5) The best way of managing PCOS is with changes to the diet and lifestyle
For all the advancements that have been made in medical science, for all the life-enhancing and life-prolonging drugs that are currently available; for all that our knowledge on the pathogenesis of PCOS is expanding; one simple fact remains true. The best way of managing the symptoms of the condition is through making careful, well thought out, changes to both lifestyle and diet.
As described above, medications are often used to treat the condition: the pill is commonly prescribed to manage the symptoms of excess androgens. Metformin, an anti-diabetic drug, is widely used to manage insulin resistance (even though studies on its effectiveness are contradictory); and clomiphene citrate is regularly used to treat infertility. Short-term relief from symptoms is one thing, but it is far better to identify and eradicate the cause of PCOS, with a view to providing permanent symptomatic relief.
With such a multi-factorial condition, there is never going to be a simple solution. However, adopting a healthier lifestyle and a more nutritionally balanced diet has been shown to improve many of the symptoms, including insulin resistance and infertility.

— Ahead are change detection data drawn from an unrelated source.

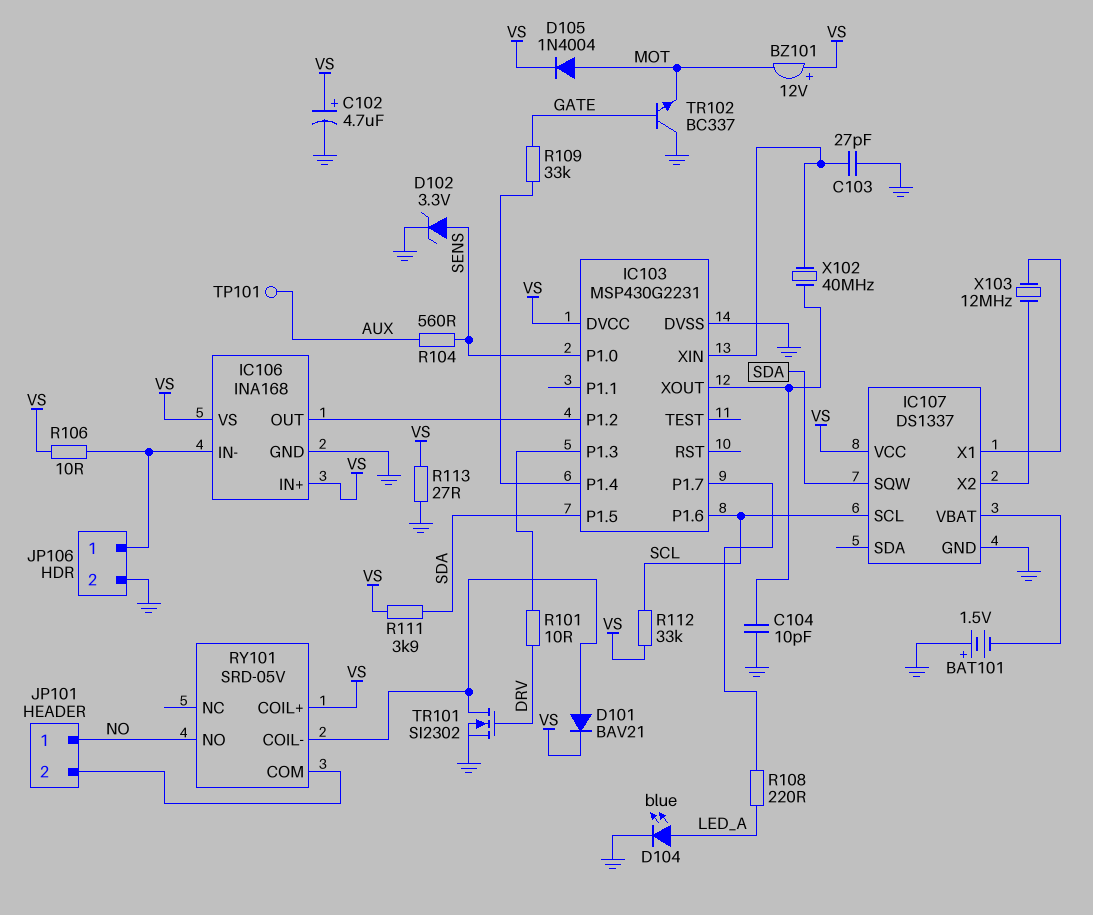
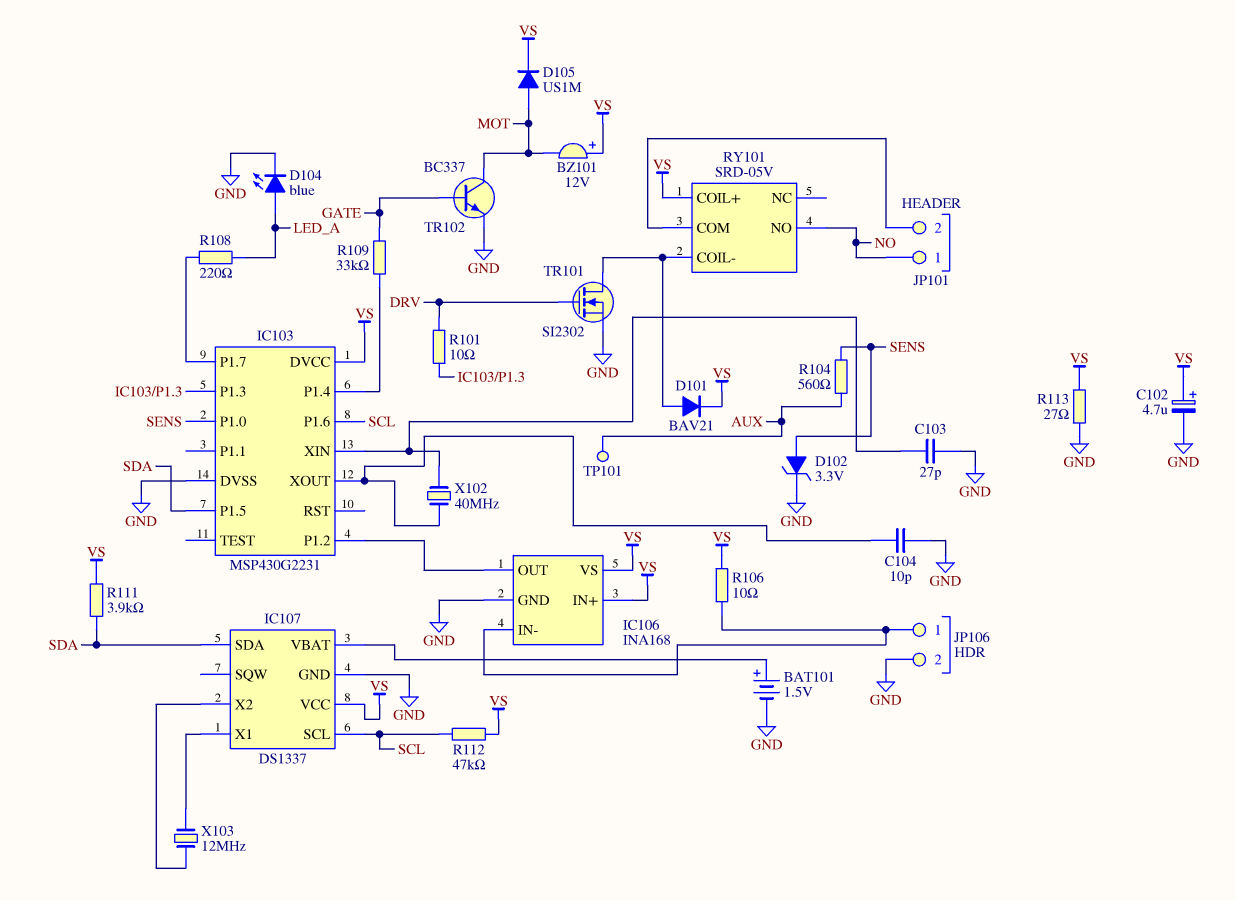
BAT101: 1.5V (plus GND, minus IC107/VBAT) -> 1.5V (plus IC107/VBAT, minus GND)
D105: diode 1N4004 (A MOT, K VS) -> diode US1M (A MOT, K VS)
IC107 pin SDA: none -> SDA
IC107 pin SQW: SDA -> none
R112: 33k (SCL, VS) -> 47k (SCL, VS)
TR102: NPN BC337 (B GATE, C GND, E MOT) -> NPN BC337 (B GATE, C MOT, E GND)

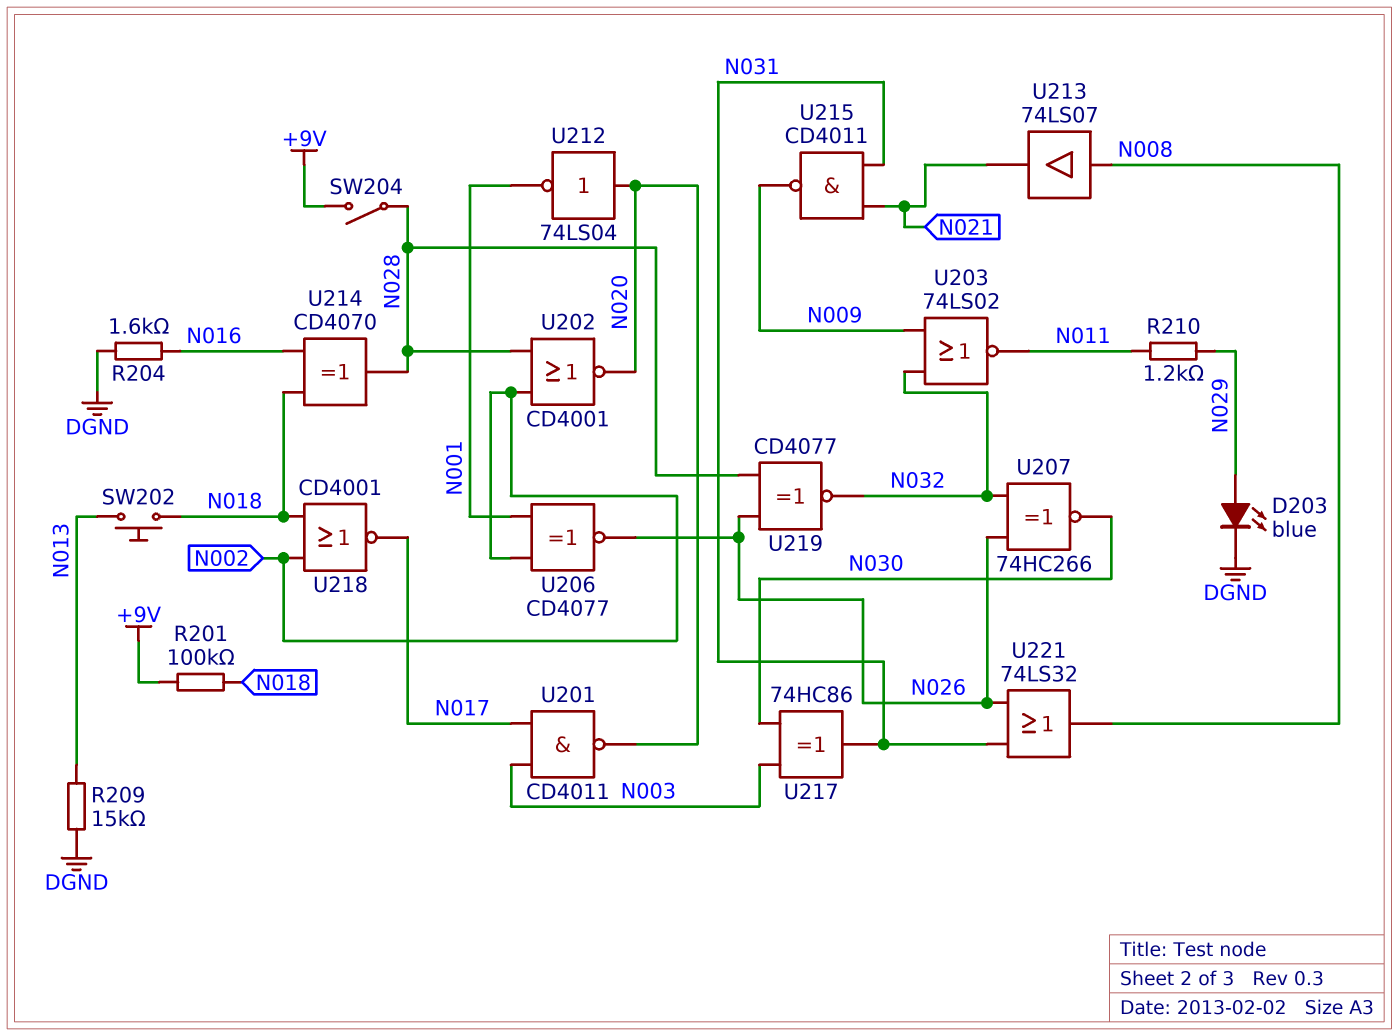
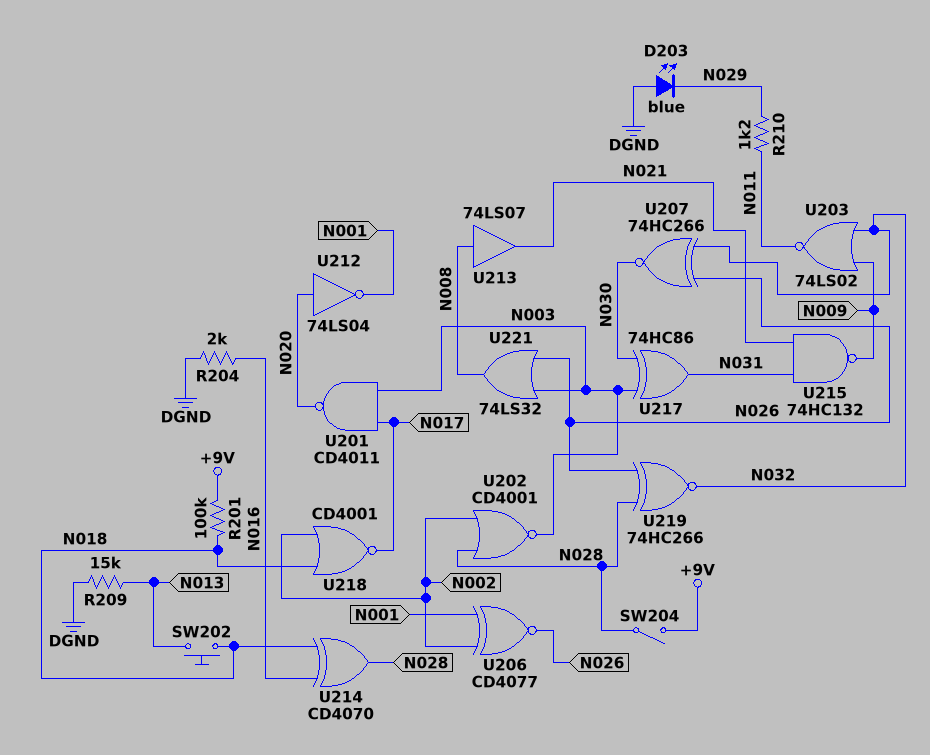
D203: LED blue (A N029, K DGND) -> LED blue (A DGND, K N029)
R204: 1.6k (DGND, N016) -> 2k (DGND, N016)
U202: NOR CD4001 (in N002, in N028, out N020) -> NOR CD4001 (in N002, in N028, out N003)
U215: NAND CD4011 (in N021, in N031, out N009) -> NAND 74HC132 (in N021, in N031, out N009)
U219: XNOR CD4077 (in N026, in N028, out N032) -> XNOR 74HC266 (in N026, in N028, out N032)
U221: OR 74LS32 (in N026, in N031, out N008) -> OR 74LS32 (in N003, in N026, out N008)

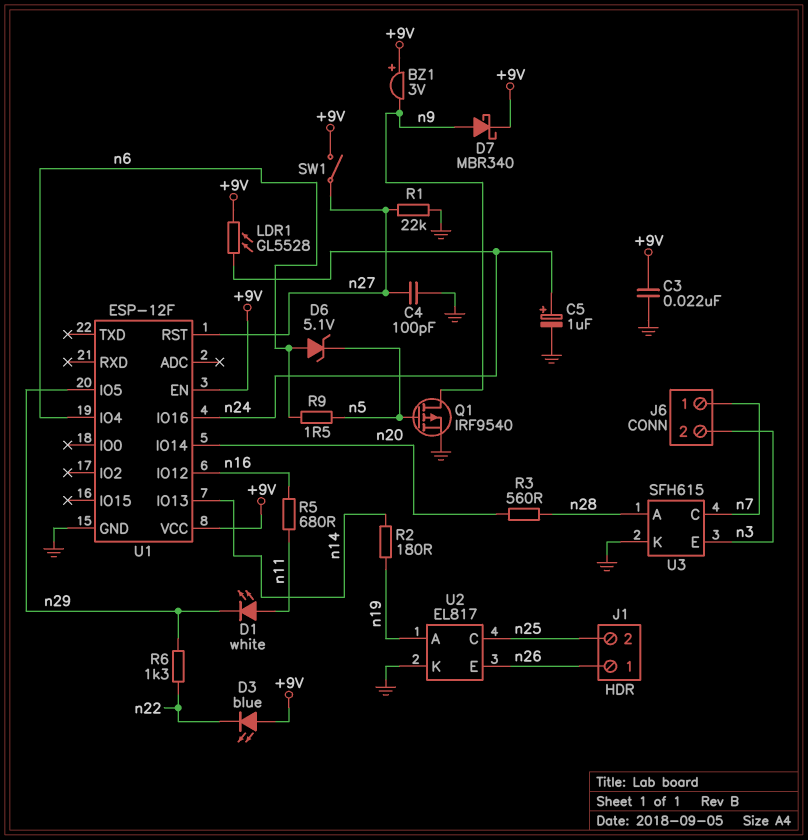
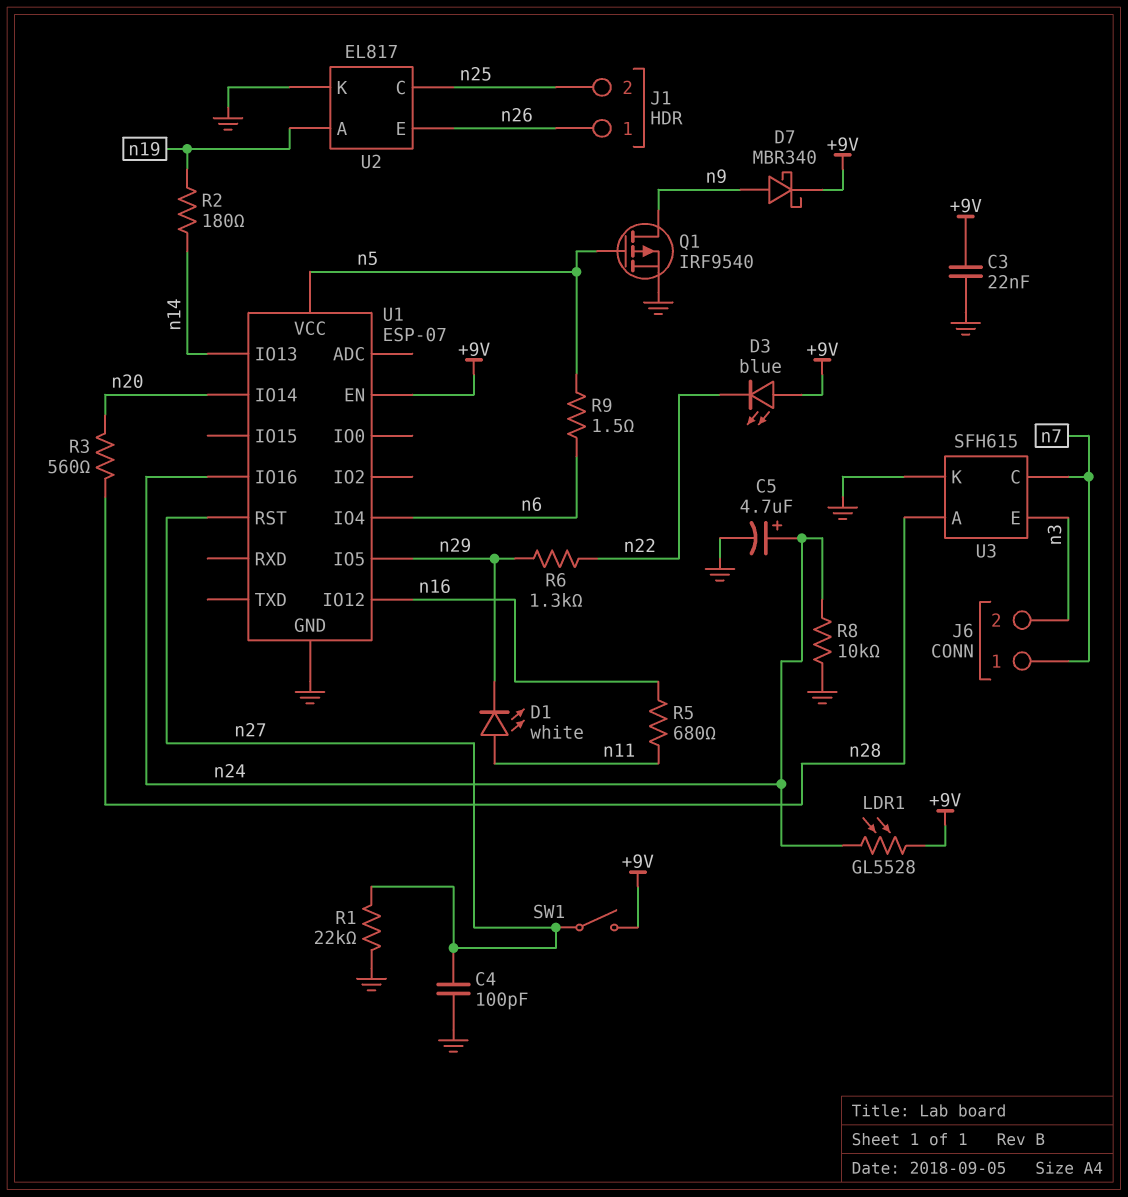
BZ1: buzzer 3V (plus +9V, minus n9) -> none
C5: 1uF (plus n24, minus GND) -> 4.7uF (plus n24, minus GND)
D6: zener 5.1V (A n6, K n5) -> none
R8: none -> 10k (GND, n24)
U1: ESP-12F -> ESP-07
U1 pin VCC: +9V -> n5

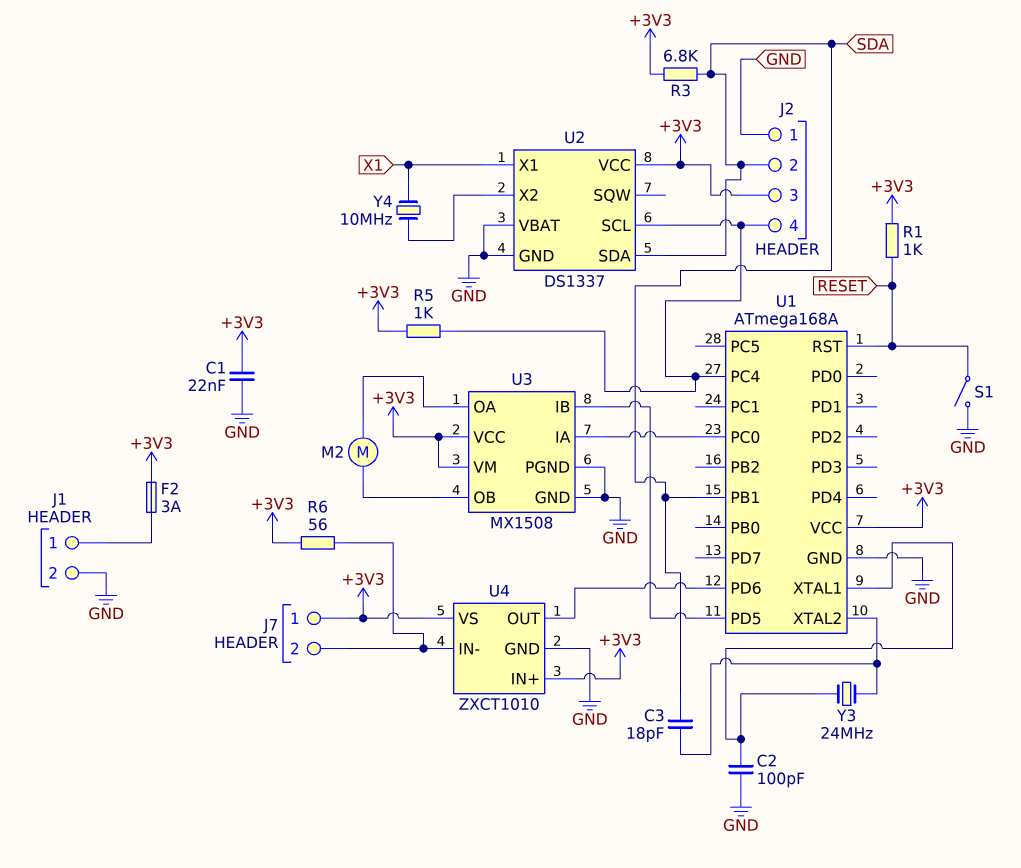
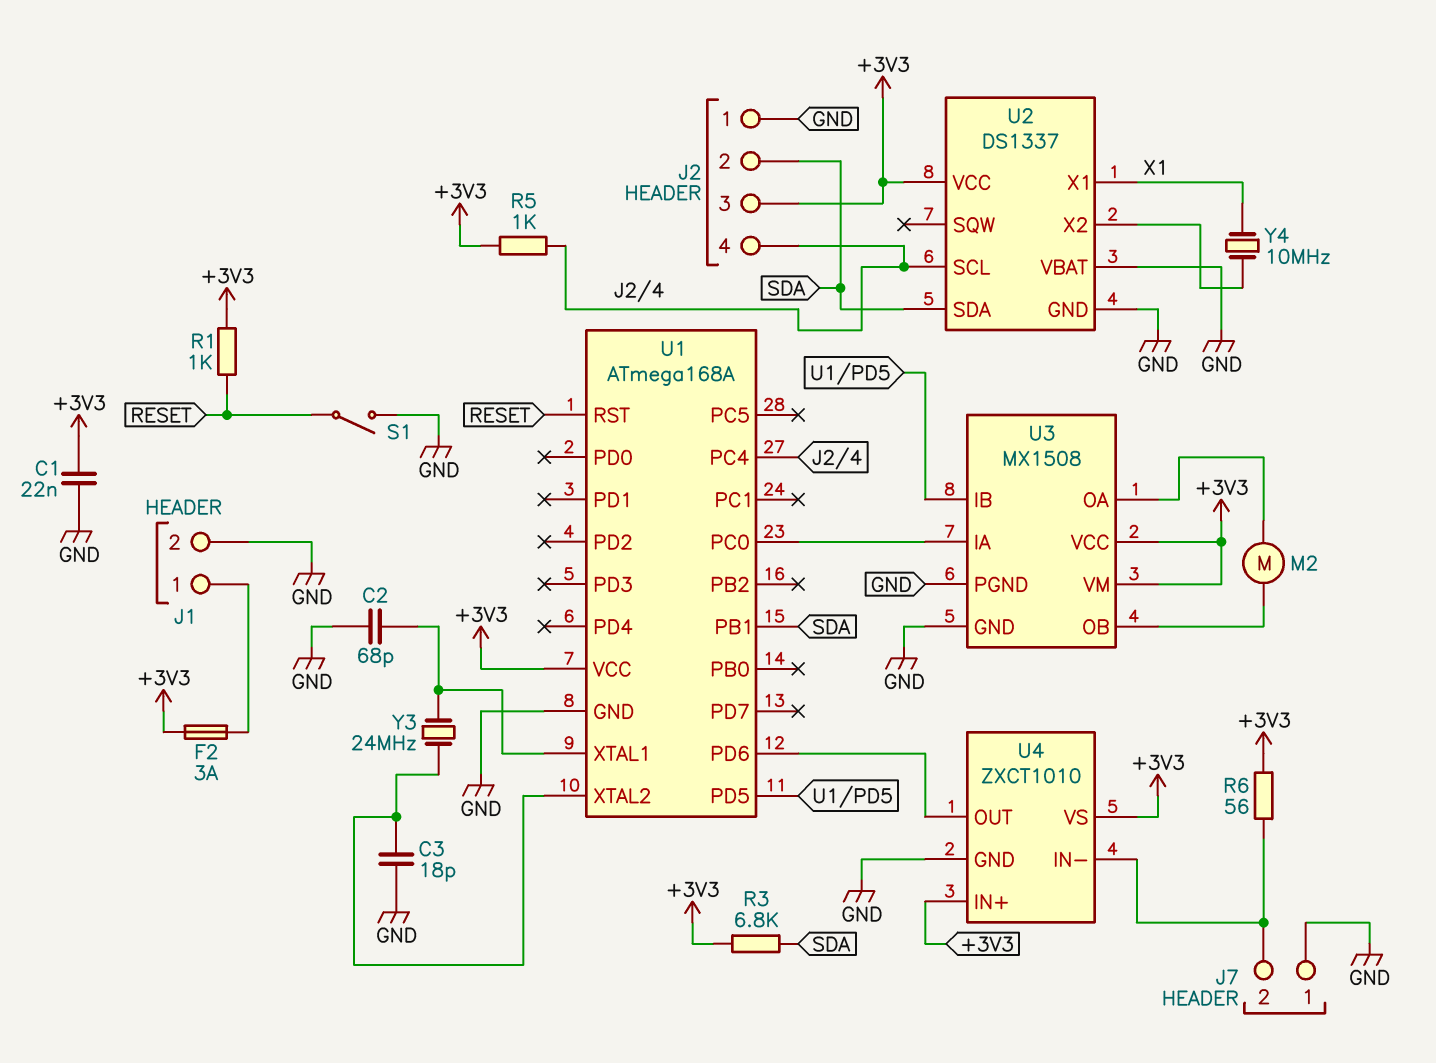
C2: 100pF (GND, U1/XTAL1) -> 68pF (GND, U1/XTAL1)
C3: 18pF (SDA, U1/XTAL2) -> 18pF (GND, U1/XTAL2)
J7 pin 1: +3V3 -> GND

A loss of weight has been shown to improve fertility and increase live birth rates in women with PCOS. In one study, 80% of women experiencing anovulation and infertility started having regular menstrual cycles after losing 5% of their body weight. Furthermore, 40% of these women went on to fall pregnant.
Dr. Majeda Al-Azemi, a consultant and professor of Obstetrics and Gynaecology at Kuwait University, estimates that over 50% of PCOS cases can be reversed by weight loss alone, demonstrating the huge potential of adopting a healthy diet, not only for providing symptomatic relief, but also in alleviating the need to take long-term medication.
Even those who have a genetic predisposition to the condition, such as babies born with heightened levels of anti-Müllerian hormone, who frequently go on to develop PCOS-like symptoms in adulthood, can take preventative steps to minimise the impact, through maintaining a healthy BMI and a balanced diet.
To have PCOS is to exist in a state of chronic, low-grade inflammation. Thus, adopting an anti-inflammatory diet can only help. Avoiding processed food, tobacco, excess alcohol; minimising sugar intake (very, very important for the management of insulin resistance); and avoiding exposure to harmful environmental irritants, including endocrine disruptors. Supplementing your diet with magnesium, which is anti-inflammatory, but also naturally lowers insulin levels; consulting a naturopathic doctor, who can advise on which herbal or natural medications may work on a case-by-case basis. All of these factors can help.
Adopting a good, well balanced diet not only lowers BMI and improves body composition, but also promotes hormonal balance, improves menstrual regularity, increases spontaneous pregnancy rates, lowers blood pressure, and reduces blood glucose levels. The longer term risk of developing associated conditions and health complications, such as diabetes type 2, are also reduced. Women who have insulin resistance are also at a higher risk of developing gestational diabetes, which can lead to complications such as polyhydramnios, pre-eclampsia, pre-term delivery and large birth weight, as well as increasing the risk of foetal mortality (fortunately this is very rare).
To conclude, PCOS is a syndrome, with a range of associated symptoms. Not all symptoms will affect every patient. The best management of the condition comes from having a better understanding of your own body. Making lifestyle changes will not only improve your PCOS symptoms, but also your general health and wellbeing. A PCOS diagnosis does not need to be a lifelong affliction; it should be life-changing, but for the better, not for the worse.